Canadian Brotherhood of Railway Transport and General Workers v. Kingston Access Bus
[1993] OLRB Rep. July 610
0254-93-R Canadian Brotherhood of Railway Transport and General Workers, Applicant V. Kingston Access Bus, Responding Party
BEFORE: S. Liang, Vice-Chair, and Board Members W. N. Fraser and B. L. Armstrong.
DECISION OF THE BOARD; July 15, 1993
[1]. This is an application to combine bargaining units pursuant to section 7 of the Labour Relations Act in which the Board, by oral ruling dated May 25, 1993, directed that the bargaining units in question be combined. We now provide our reasons for the ruling.
[2]. Subsections 7(1) and (3) state:
7.-(1) On application by the employer or trade union, the Board may combine two or more bargaining units consisting of employees of an employer into a single bargaining unit if the employees in each of the bargaining units are represented by the same trade union.
(3) The Board may take into account such factors as it considers appropriate and shall consider the extent to which combining the bargaining units,
(a) would facilitate viable and stable collective bargaining;
(b) would reduce fragmentation of bargaining units; or
(c) would cause serious labour relations problems.
[3]. The bargaining units which are the subject of this application are a group of full-time employees and a group of part-time employees. The full-time bargaining unit has been represented by the union since 1987. The union received a certificate from the Board on May 18, 1993 with respect to the part-time bargaining unit.
[4]. Kingston Access Bus ("the company") opposed the combination of these two units. The representative of the company at the hearing in this matter submitted that the Board ought to give the parties time to negotiate a collective agreement covering the part-time workers, before sweeping them into the collective agreement covering the full-time workers. It was submitted that there is no reason to think that there will be serious labour relations problems as a result of having two separate bargaining units. It is premature in the relationship, at least with respect to the part-time bargaining unit, to conclude that it would facilitate stable collective bargaining to combine the two bargaining units.

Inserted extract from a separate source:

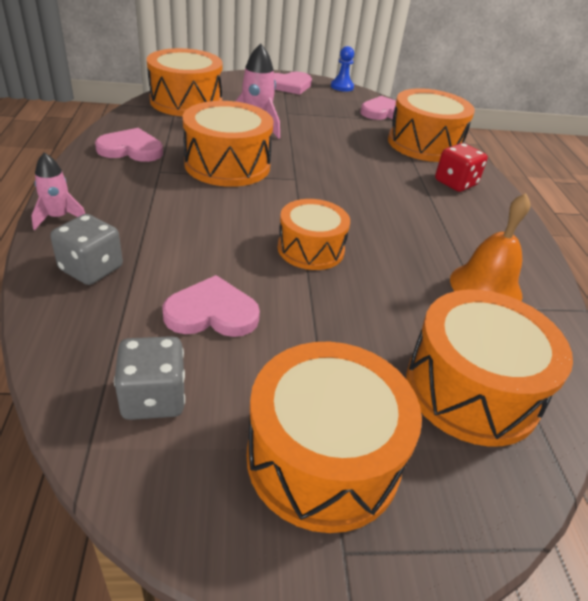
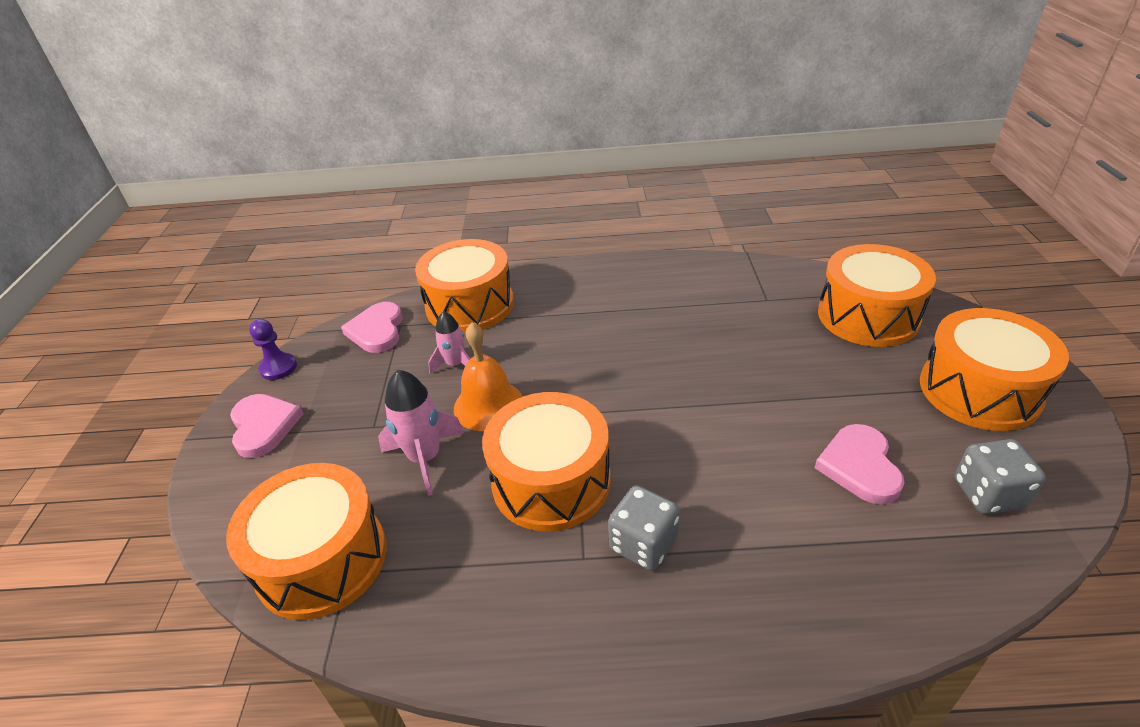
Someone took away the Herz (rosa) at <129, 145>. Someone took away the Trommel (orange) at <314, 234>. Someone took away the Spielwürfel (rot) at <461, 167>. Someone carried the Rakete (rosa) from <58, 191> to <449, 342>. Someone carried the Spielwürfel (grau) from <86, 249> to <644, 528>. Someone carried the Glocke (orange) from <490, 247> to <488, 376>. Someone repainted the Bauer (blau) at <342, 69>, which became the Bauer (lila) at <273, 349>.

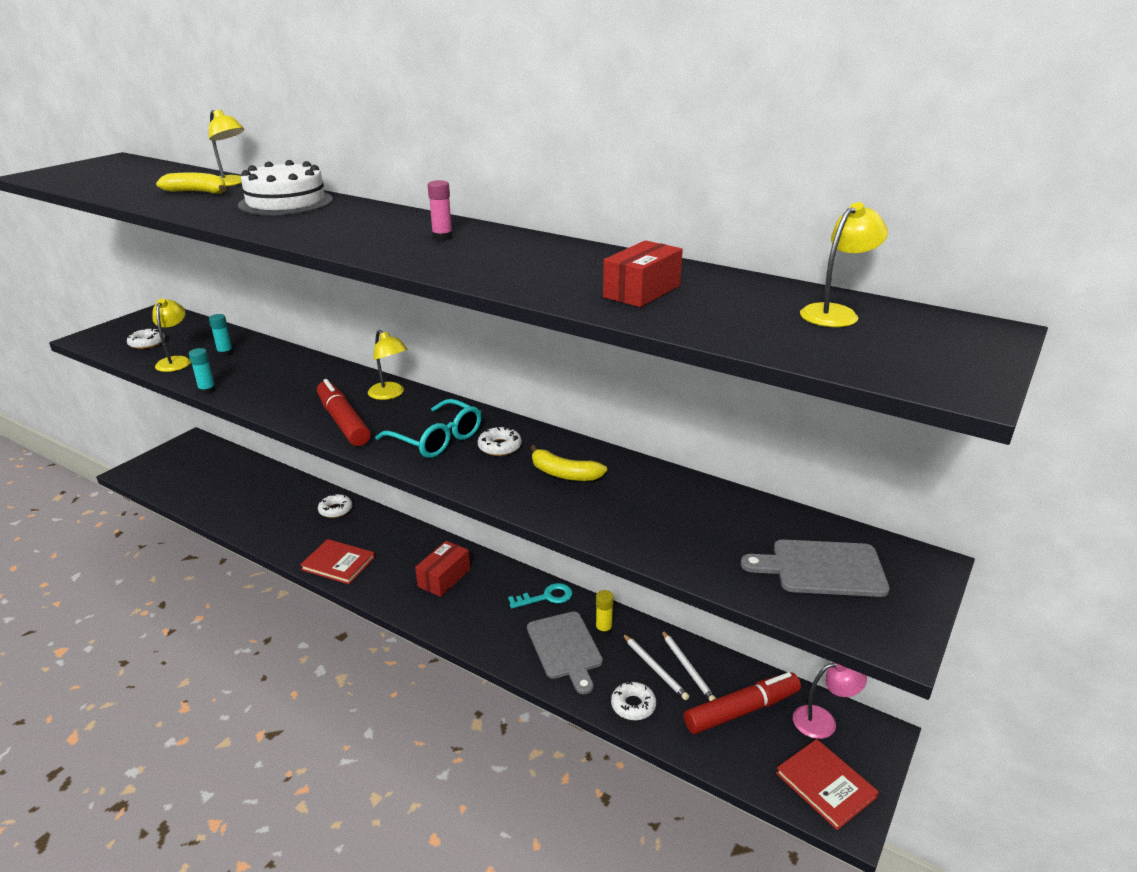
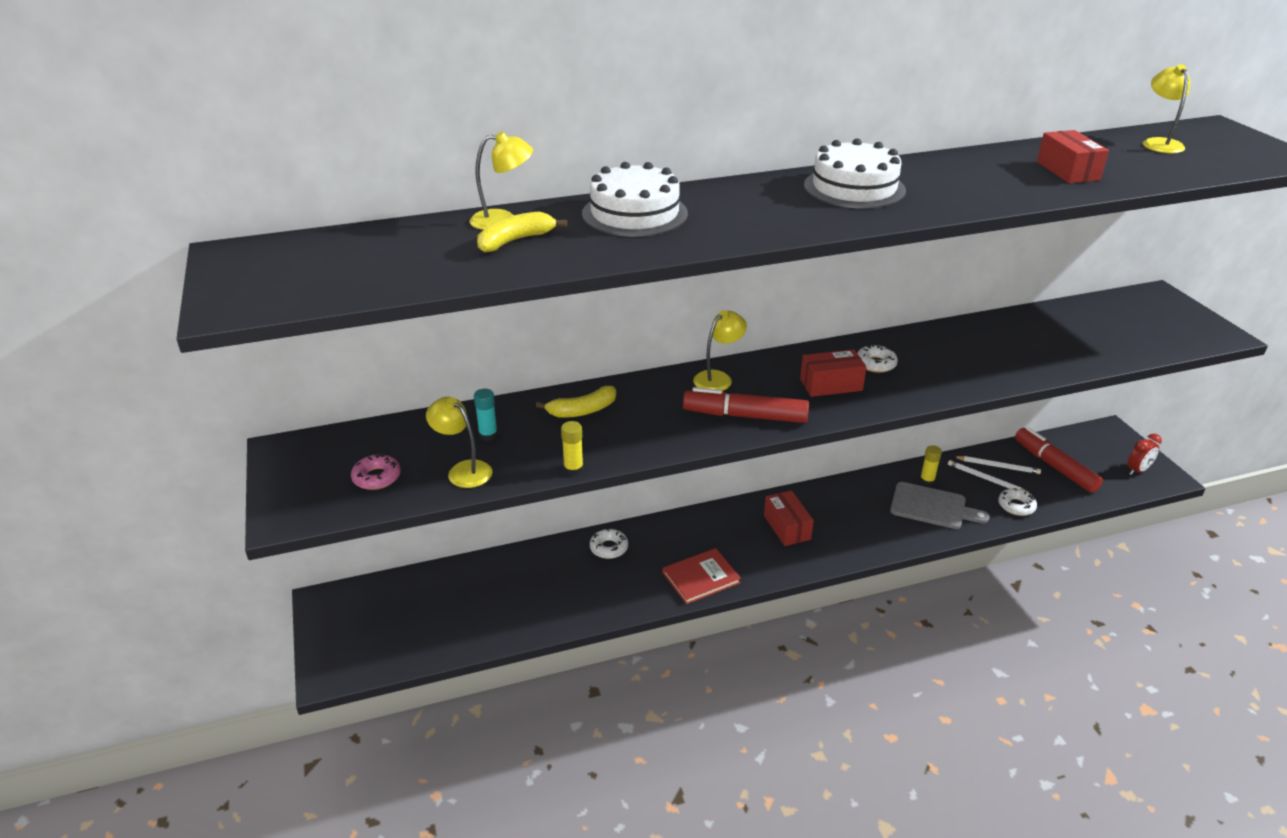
Someone took away the Schlüssel (türkis) at <540, 596>. Someone took away the Schneidebrett (grau) at <815, 568>. Someone took away the Lampe (rosa) at <830, 700>. Someone carried the Banane (gelb) from <568, 463> to <576, 402>. Someone swapped the Brille (türkis) at <428, 428> for the Schachtel (rot) at <833, 373>. Someone swapped the Klebestift (rosa) at <440, 210> for the Kuchen (weiß) at <855, 173>. Someone swapped the Buch (rot) at <827, 784> for the Wecker (rot) at <1144, 454>. Someone repainted the Donut (weiß) at <146, 338>, which became the Donut (rosa) at <376, 471>. Someone repainted the Klebestift (türkis) at <202, 371>, which became the Klebestift (gelb) at <572, 448>. Someone rotated the Lampe (gelb) at <388, 365> by 45 degrees counterclockwise. Someone rotated the Bleistift (weiß) at <656, 667> by 150 degrees counterclockwise. Someone rotated the Filzstift (rot) at <742, 703> by 45 degrees counterclockwise.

[5]. In addition, it was contended that the union is attempting to achieve by Board direction what it could not get in bargaining, ie. the inclusion of part-time workers in the collective agreement. The granting of an order where the parties have engaged in bargaining over the issue and reached their own agreement would be disruptive to collective bargaining. Among other things, it would result in the re-opening of the full-time collective agreement in mid-term, which as it stands contains provisions which are completely inappropriate to part-time workers.
[6]. The Board carefully considered the arguments made against the consolidation of the two bargaining units, and concluded that a direction to combine them would facilitate viable and stable collective bargaining and reduce fragmentation without causing serious labour relations problems.

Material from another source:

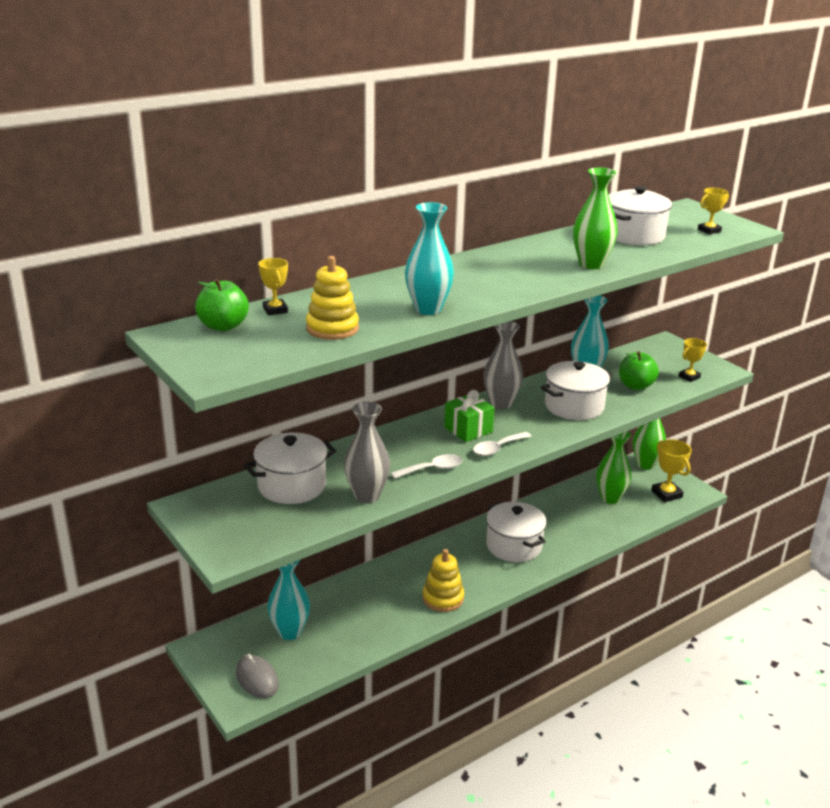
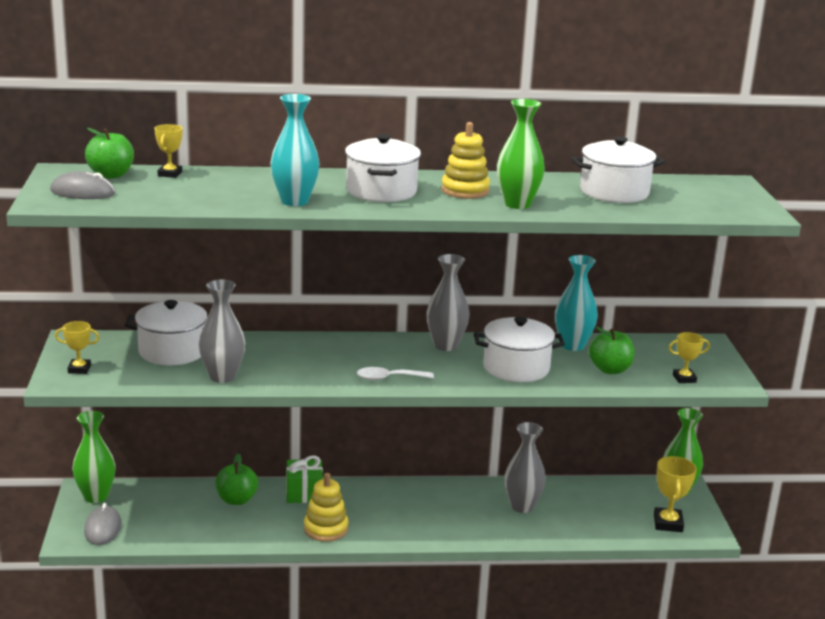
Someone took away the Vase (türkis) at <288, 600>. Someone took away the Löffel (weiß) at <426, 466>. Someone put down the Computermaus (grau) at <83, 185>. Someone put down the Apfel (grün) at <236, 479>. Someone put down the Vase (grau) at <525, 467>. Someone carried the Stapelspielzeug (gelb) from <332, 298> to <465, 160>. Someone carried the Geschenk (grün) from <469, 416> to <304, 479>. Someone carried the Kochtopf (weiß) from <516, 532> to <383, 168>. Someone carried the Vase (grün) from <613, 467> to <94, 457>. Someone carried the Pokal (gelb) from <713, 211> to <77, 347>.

[7]. There is no doubt that the combined bargaining unit is one that the Act recognizes as appropriate for collective bargaining. Section 6(2.1) of the Act states:
(2.1) A bargaining unit consisting of full-time employees and part-time employees shall be deemed by the Board to be a unit of employees appropriate for collective bargaining.

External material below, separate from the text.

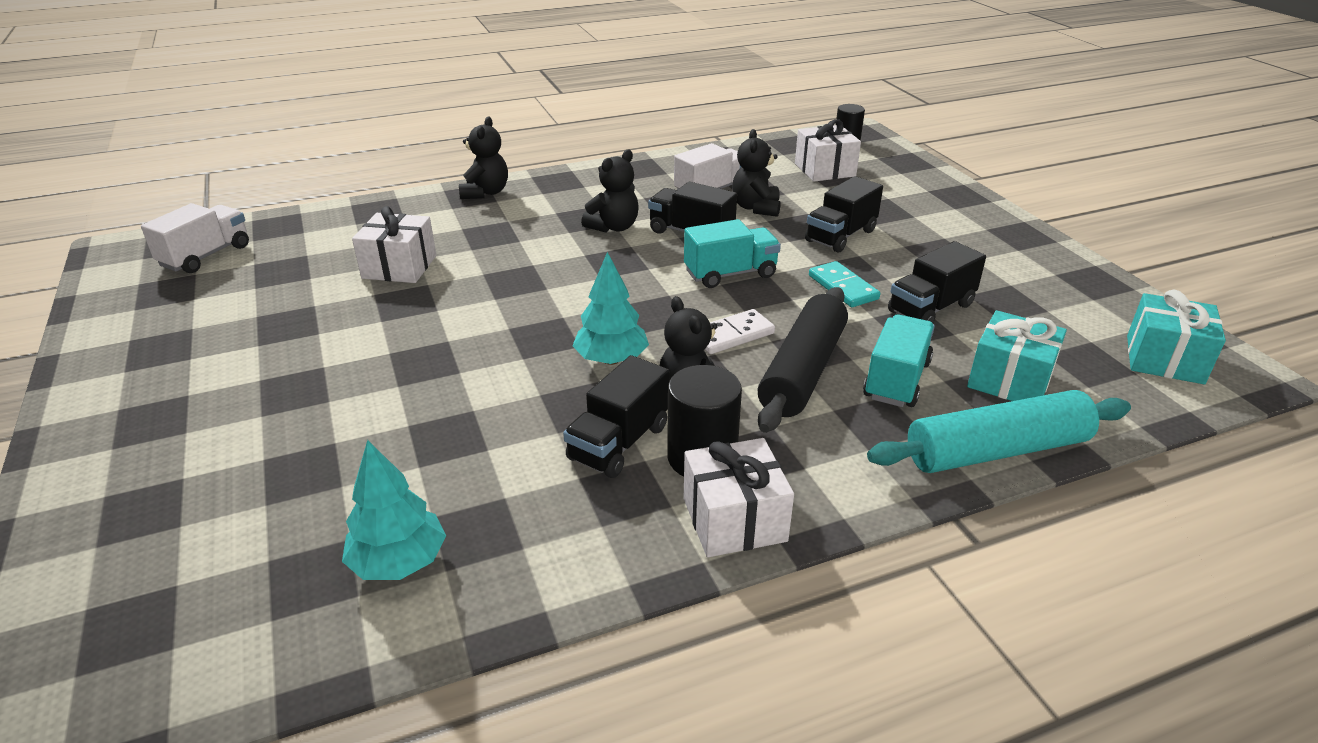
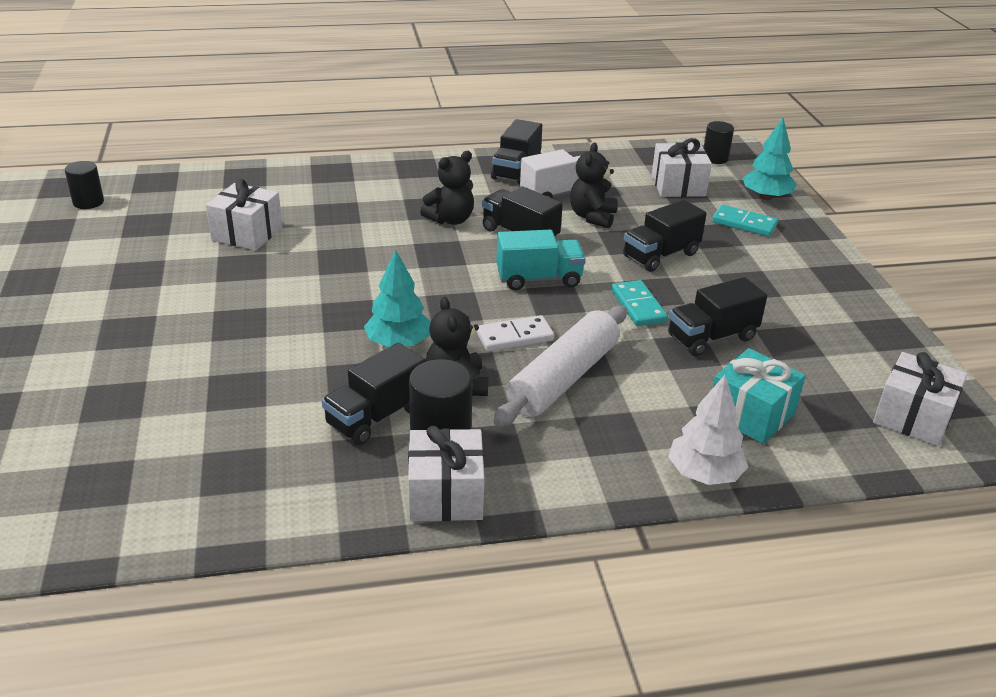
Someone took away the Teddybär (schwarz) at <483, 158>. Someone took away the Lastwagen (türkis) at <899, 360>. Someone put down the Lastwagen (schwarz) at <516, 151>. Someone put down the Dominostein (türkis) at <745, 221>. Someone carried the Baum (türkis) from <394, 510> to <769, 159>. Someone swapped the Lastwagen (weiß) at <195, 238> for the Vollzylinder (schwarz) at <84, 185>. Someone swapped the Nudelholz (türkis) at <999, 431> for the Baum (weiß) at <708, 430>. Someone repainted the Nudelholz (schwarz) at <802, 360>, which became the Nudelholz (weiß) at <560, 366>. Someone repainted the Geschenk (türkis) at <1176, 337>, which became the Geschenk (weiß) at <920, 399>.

[8]. We accept therefore, as our initial proposition, that the combined bargaining unit is the preferred bargaining unit for the purposes of the Act. To the extent that the Legislature has expressed a preference for such a bargaining unit, we are satisfied that it would "facilitate viable and stable collective bargaining" and "reduce fragmentation of bargaining units" to direct the combination.
[9]. We do not view the fact that the parties have discussed the issue at the bargaining table and been unable to resolve it, to weigh against the order sought. It is well settled that in collective bargaining negotiations, a party cannot press to impasse a demand to change the bargaining unit configuration. Section 7 allows the Board to consider whether viable and stable collective bargaining would be enhanced by changes to the bargaining unit structure, even outside the realm of the parties' agreement.
[10]. For the most part, the arguments of the company that a combination order would lead to serious labour relations problems relate, in our view, to concerns going to the implementation of such an order. The company is concerned that the terms of the full-time collective agreement are not appropriate to the part-time unit. It is also concerned that it might have to re-open its full-time collective agreement in mid-term. We are satisfied that these are not "serious labour relations problems". To the extent that the parties will have to engage in negotiations over the terms and conditions that will apply to the part-time employees, they will have engaged in that process in any event, as a result of the recent certification of the part-time unit.
[11]. Finally, in our view, the potential mischief of re-opening the collective agreement covering full-time workers in mid-term (and it is not at all clear that this is a necessary result of the order here) is a consequence which is outweighed by the other factors in favour of directing the combination of these two units.
[12]. In addition to the order directing the combination of the two units, the union sought an order that the current collective agreement be applied to the part-time unit. For the most part, it is urged, the provisions which govern part-time employees are already the same as those that are contained in that agreement. The Board declined to make such an order, preferring to leave the negotiation of these matters to the parties. The Board therefore directed the two bargaining units to be combined, remitted the matter back to the parties and remains seized of any issues arising out of the implementation of its order.